I’m here in Toronto, trying to cram in as many meetings and presentations as possible. This annual conference brings researchers from all over the world who present their papers and discuss the findings with other professionals.

This year, there were ~2000 registrants, over 150 oral presentations and hundreds of poster sessions. Since no single individual could possibly cover all of this information in real-time, the focus of this series is the medical-biomedical research lecture material.

On pre-conference day, two newsworthy topics were presented. The first was a study about infant head lag as the possible earliest red flag for later ASD diagnosis. Actually, the finding is not that specific and my previously described low tone test is simpler to interpret and more specific. Also, I don’t find this all that fascinating since that physical sign was described 80 years ago.
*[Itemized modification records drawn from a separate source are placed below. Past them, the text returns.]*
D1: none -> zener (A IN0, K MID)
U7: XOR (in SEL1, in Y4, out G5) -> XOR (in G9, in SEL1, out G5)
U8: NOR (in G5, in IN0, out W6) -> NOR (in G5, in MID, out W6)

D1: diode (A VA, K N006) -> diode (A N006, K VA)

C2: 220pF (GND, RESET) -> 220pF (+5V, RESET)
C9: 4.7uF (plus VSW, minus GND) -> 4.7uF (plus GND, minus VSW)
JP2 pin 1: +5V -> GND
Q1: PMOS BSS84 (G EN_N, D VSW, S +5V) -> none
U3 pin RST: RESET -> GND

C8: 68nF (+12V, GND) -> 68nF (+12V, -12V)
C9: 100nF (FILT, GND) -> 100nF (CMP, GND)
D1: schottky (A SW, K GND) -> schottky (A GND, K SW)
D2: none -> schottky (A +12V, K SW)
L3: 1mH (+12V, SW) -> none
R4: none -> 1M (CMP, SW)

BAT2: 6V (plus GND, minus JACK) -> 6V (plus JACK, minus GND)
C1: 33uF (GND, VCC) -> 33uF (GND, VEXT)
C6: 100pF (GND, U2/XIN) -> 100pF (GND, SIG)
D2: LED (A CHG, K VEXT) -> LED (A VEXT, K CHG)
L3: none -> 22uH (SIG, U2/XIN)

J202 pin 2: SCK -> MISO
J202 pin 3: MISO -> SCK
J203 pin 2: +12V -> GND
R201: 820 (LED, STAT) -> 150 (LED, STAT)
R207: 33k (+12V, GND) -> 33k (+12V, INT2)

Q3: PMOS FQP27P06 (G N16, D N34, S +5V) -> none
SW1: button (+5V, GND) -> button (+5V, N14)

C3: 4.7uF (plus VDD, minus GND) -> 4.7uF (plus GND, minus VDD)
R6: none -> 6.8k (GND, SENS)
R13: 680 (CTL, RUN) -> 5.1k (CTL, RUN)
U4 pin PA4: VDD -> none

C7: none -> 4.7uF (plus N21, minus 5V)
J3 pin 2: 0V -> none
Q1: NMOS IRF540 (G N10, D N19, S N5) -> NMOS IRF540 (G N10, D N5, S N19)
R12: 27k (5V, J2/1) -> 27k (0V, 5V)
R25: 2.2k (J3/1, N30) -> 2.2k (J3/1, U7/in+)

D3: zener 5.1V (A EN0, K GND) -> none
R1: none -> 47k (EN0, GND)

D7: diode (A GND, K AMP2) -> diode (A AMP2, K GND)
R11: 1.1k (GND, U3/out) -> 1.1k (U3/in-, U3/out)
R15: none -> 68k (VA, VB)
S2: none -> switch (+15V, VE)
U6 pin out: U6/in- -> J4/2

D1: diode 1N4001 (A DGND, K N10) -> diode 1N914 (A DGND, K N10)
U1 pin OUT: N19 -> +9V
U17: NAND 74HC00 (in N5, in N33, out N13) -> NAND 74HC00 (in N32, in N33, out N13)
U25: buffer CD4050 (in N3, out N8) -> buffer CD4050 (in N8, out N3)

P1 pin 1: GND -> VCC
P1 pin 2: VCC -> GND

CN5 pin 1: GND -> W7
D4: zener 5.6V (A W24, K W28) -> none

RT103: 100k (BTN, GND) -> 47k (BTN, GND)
The other significant report was that parents don’t trust their pediatrician to treat autism and likewise, pediatricians don’t feel that they have the time or training to treat patients with the diagnosis. Ya think?

Today’s keynote address was fascinating research about the role of oxytocin in social development. Of course, the audience was eager to know how that related to the problems of socialization in ASD. Administering oxytocin to parents of children under the age of three resulted in raising the child’s level of that hormone! Much more work its needed but the role of this peptide looked to be a very important direction for etiology, diagnosis and treatment.

The other oral presentations that I found most significant today were:

Behavioral and Developmental Outcomes From Long Term Aripiprazole Treatment of Youth with Autism Spectrum Disorders. Abilify was shown to improve many symptoms in 75% of patients, but weight gain was a major side effect.

Treatment of Behavior Problems Among School-Age Children with Autism Spectrum Disorders. This study documented the effectiveness of Parent-Child Interaction Therapy.

There were 6 sessions directed at the new DSM V criteria, covering effectiveness of diagnosis and considering whether more or less children will be counted as ‘autistic’. Factor analysis was interesting, although I’m not sure that I was able to come to any definitive conclusions when the new global domains are reduced to ‘social communication – interaction’ and ‘restricted interests – repetitive behaviors’. The final presenter on this topic reported a unique diagnostic tool that appears quite effective, The Autism Mental Status Exam.

Omega-3 Fatty Acid Supplementation in Children with Autism was NOT shown to create symptomatic improvement. The dose and duration of use with this common form of ASD supplementation were both questioned by the audience, and the presenter agreed that such factors could have affected the results.

Sapropterin As a Treatment for Autistic Disorder: Results of a Randomized, Double-Blind, Placebo-Controlled Trial and An Open Label Extension was the last presentation. Although the major symptoms of autism were NOT improved in this scientific study, some of the co-morbid conditions (ADHD, aggressiveness, self-injurious behaviors, irritability, anxiety, sleep G-I) did seem to improve in a portion of the patients. Research will continue on this possibly important enzymatic cofactor.

Now, I’m off to enjoy this Canadian city’s nightlife.